Instructions to follow:
Look below for the line that contains "text: (364, 238) -> (411, 297), moved", then copy it and each following line to the end of the records, minus any pictures.

=======

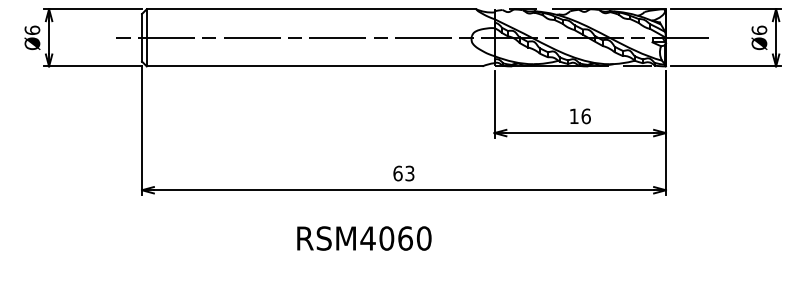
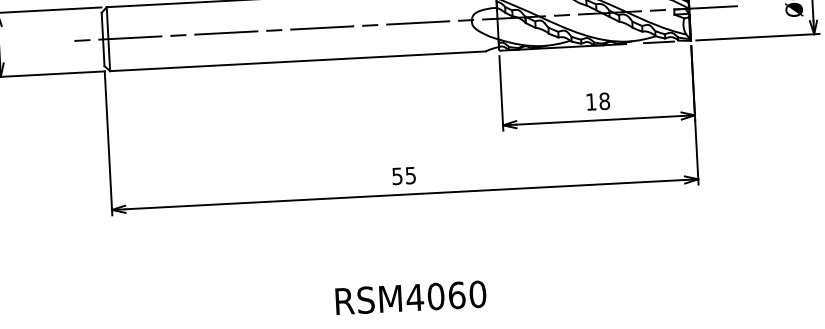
text: (585, 115) -> (603, 100), 16 -> 18
text: (403, 173) -> (403, 175), 63 -> 55
text: (364, 238) -> (411, 297), moved

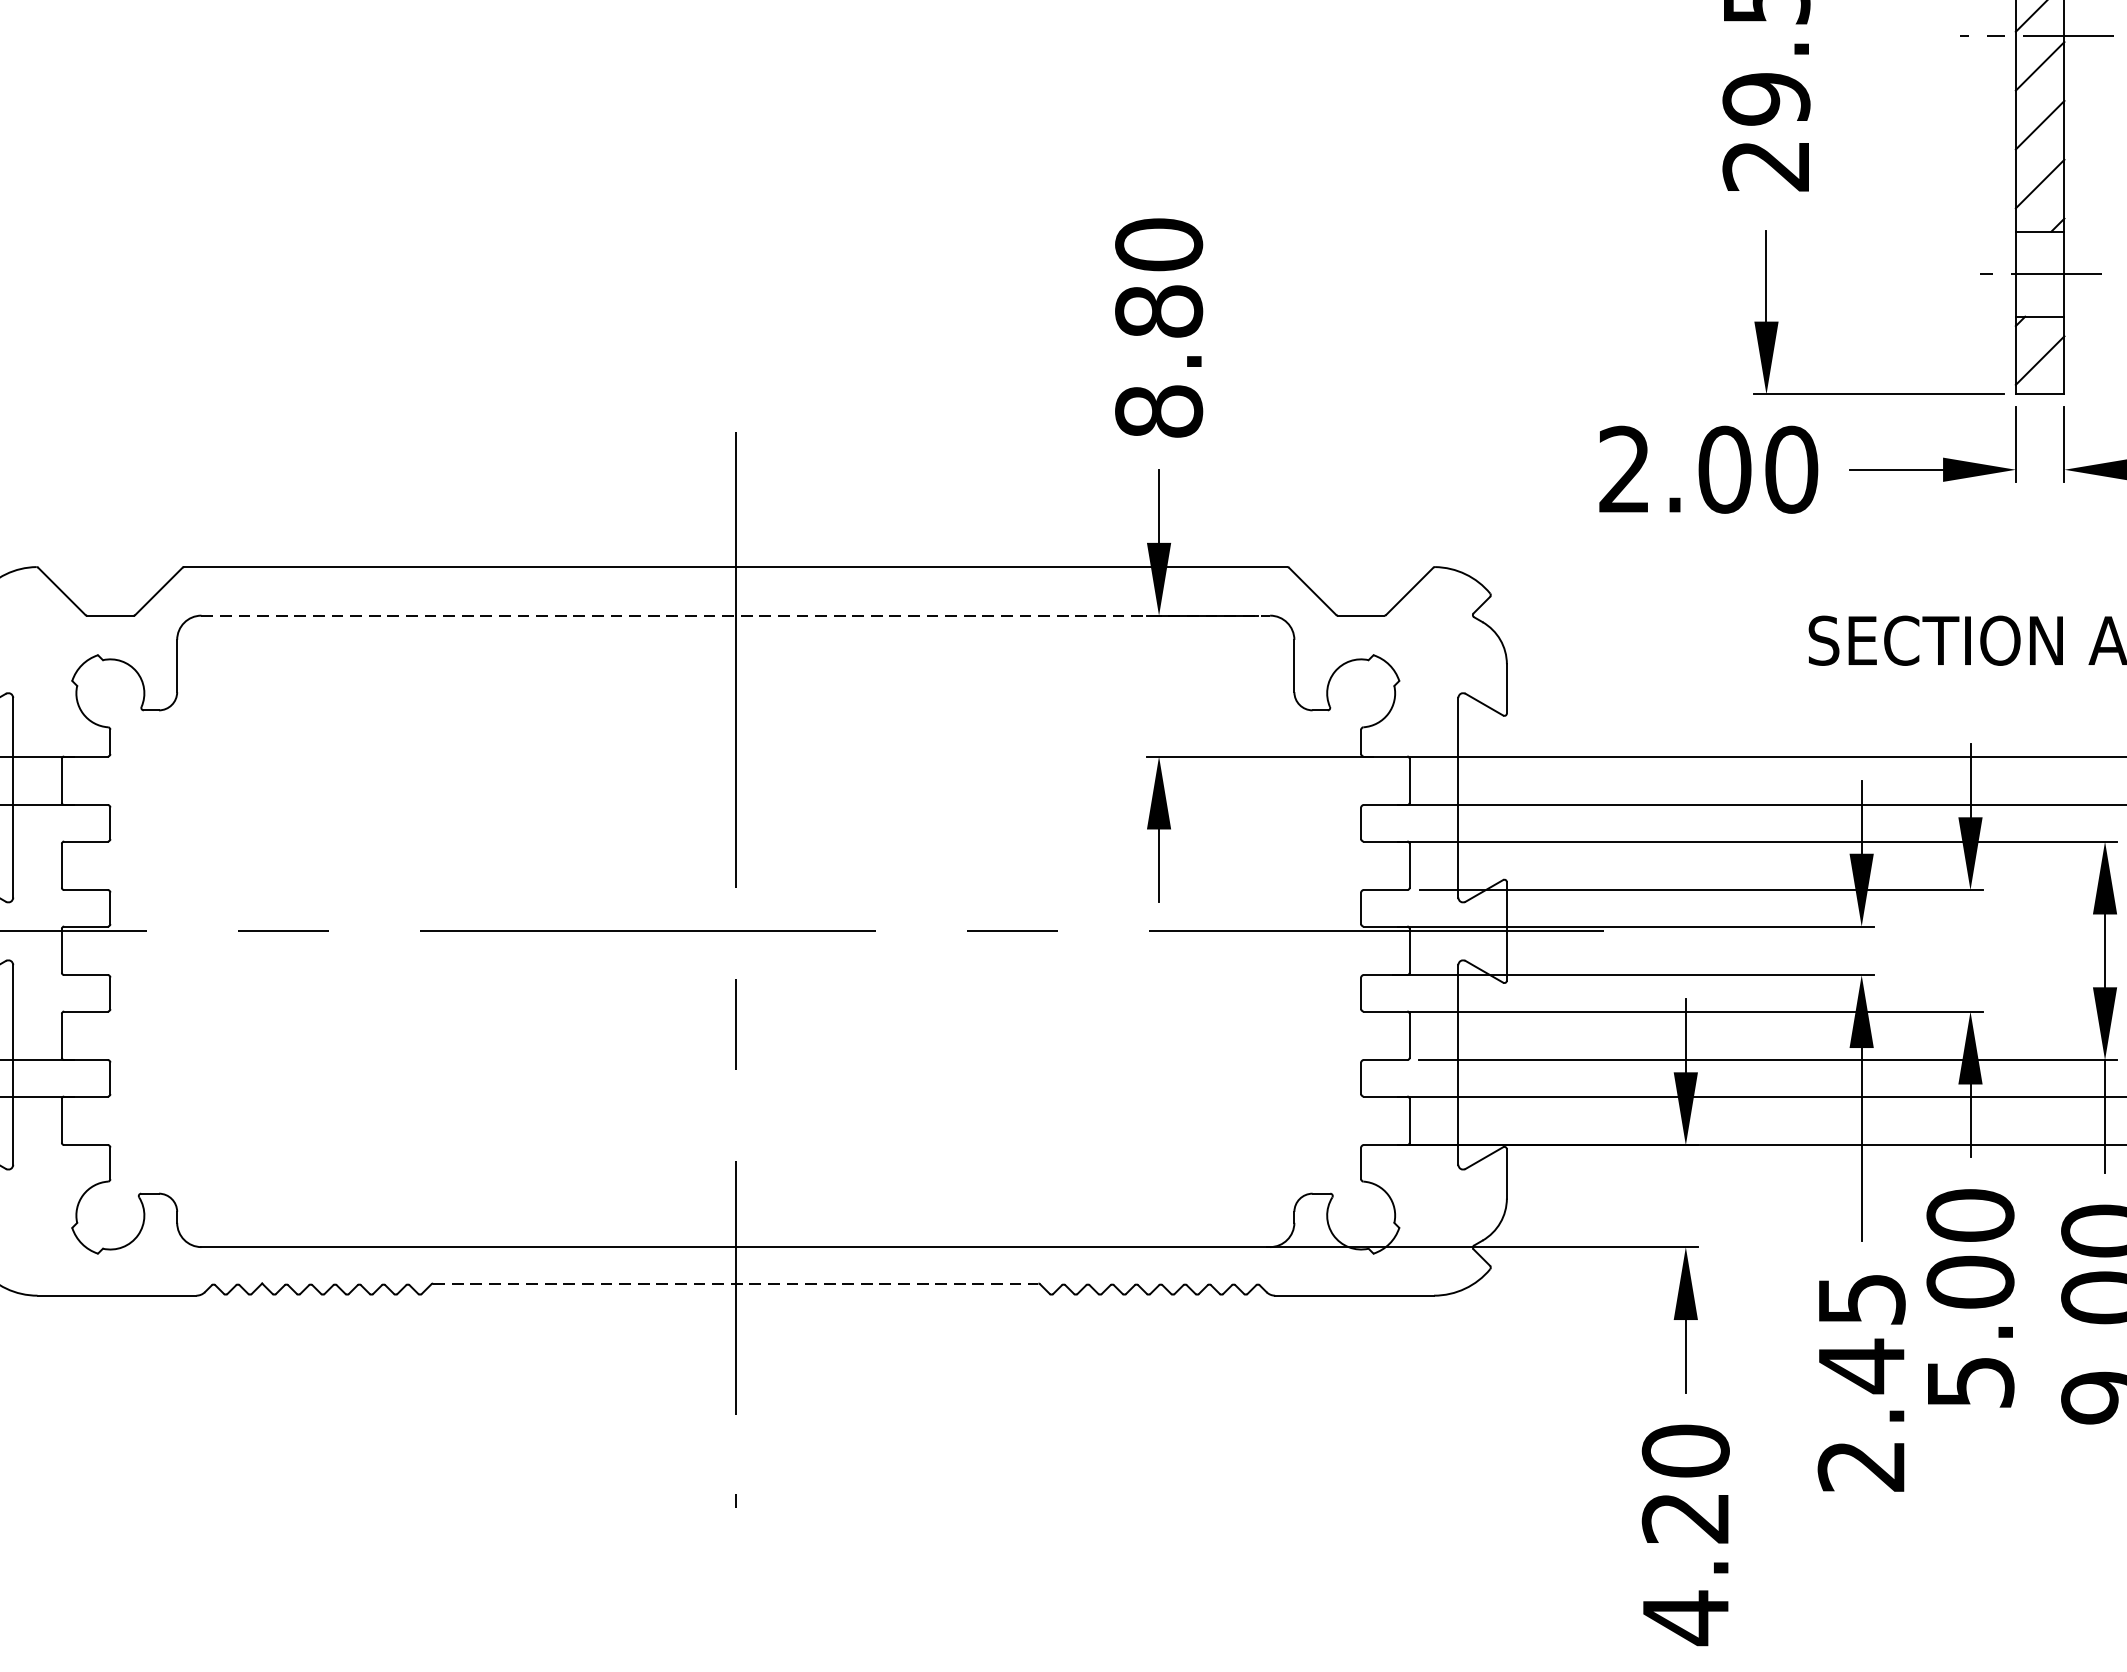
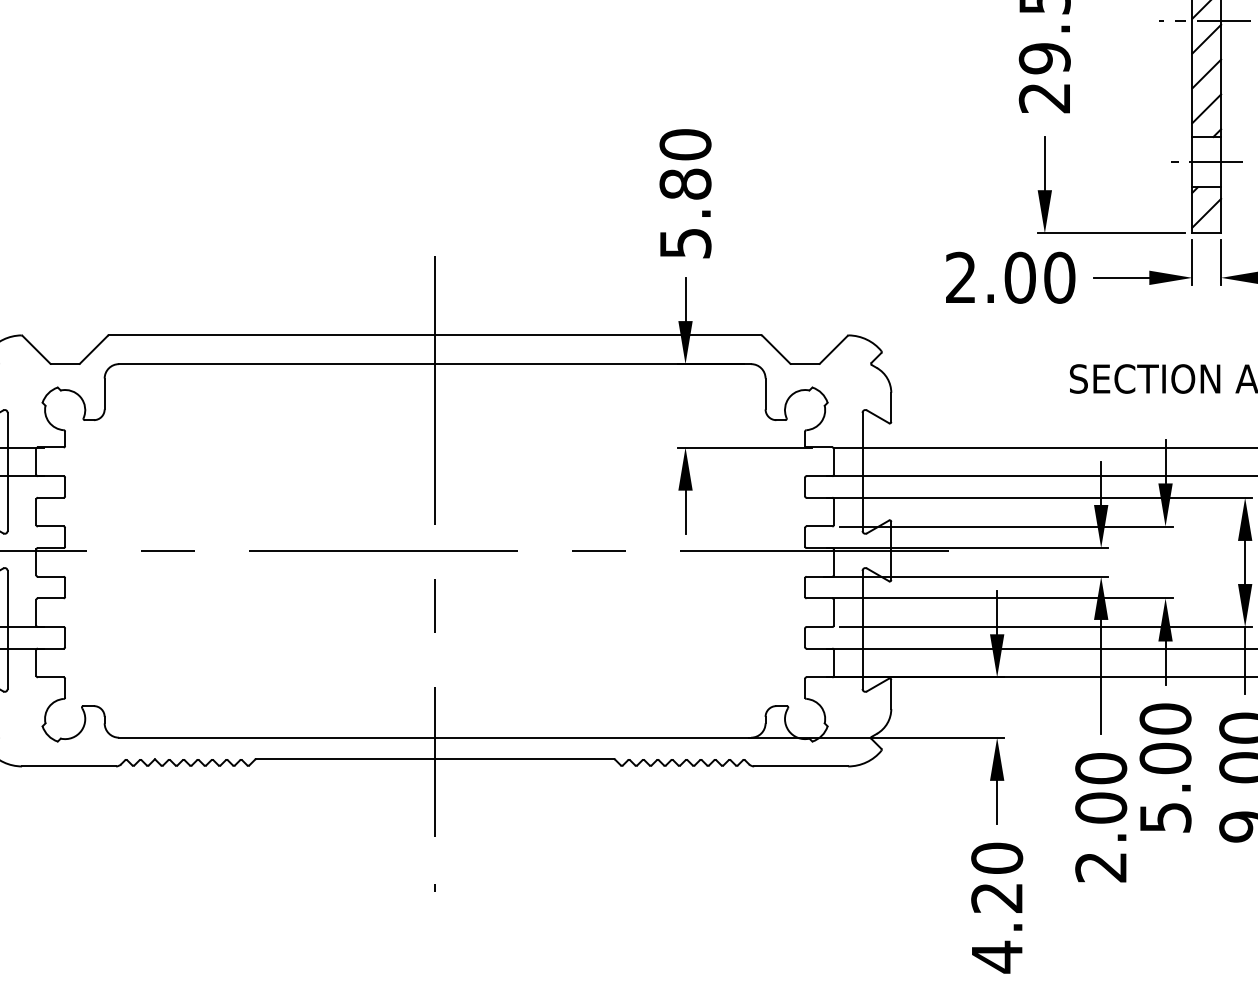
text: (1159, 410) -> (685, 242), 8.80 -> 5.80
line: (736, 616) -> (435, 364), dashed -> solid
line: (736, 1283) -> (435, 759), dashed -> solid
text: (1862, 1332) -> (1101, 788), 2.45 -> 2.00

=======

Reply:
text: (364, 238) -> (411, 297), moved

text: (1159, 410) -> (685, 242), 8.80 -> 5.80
line: (736, 616) -> (435, 364), dashed -> solid
line: (736, 1283) -> (435, 759), dashed -> solid
text: (1862, 1332) -> (1101, 788), 2.45 -> 2.00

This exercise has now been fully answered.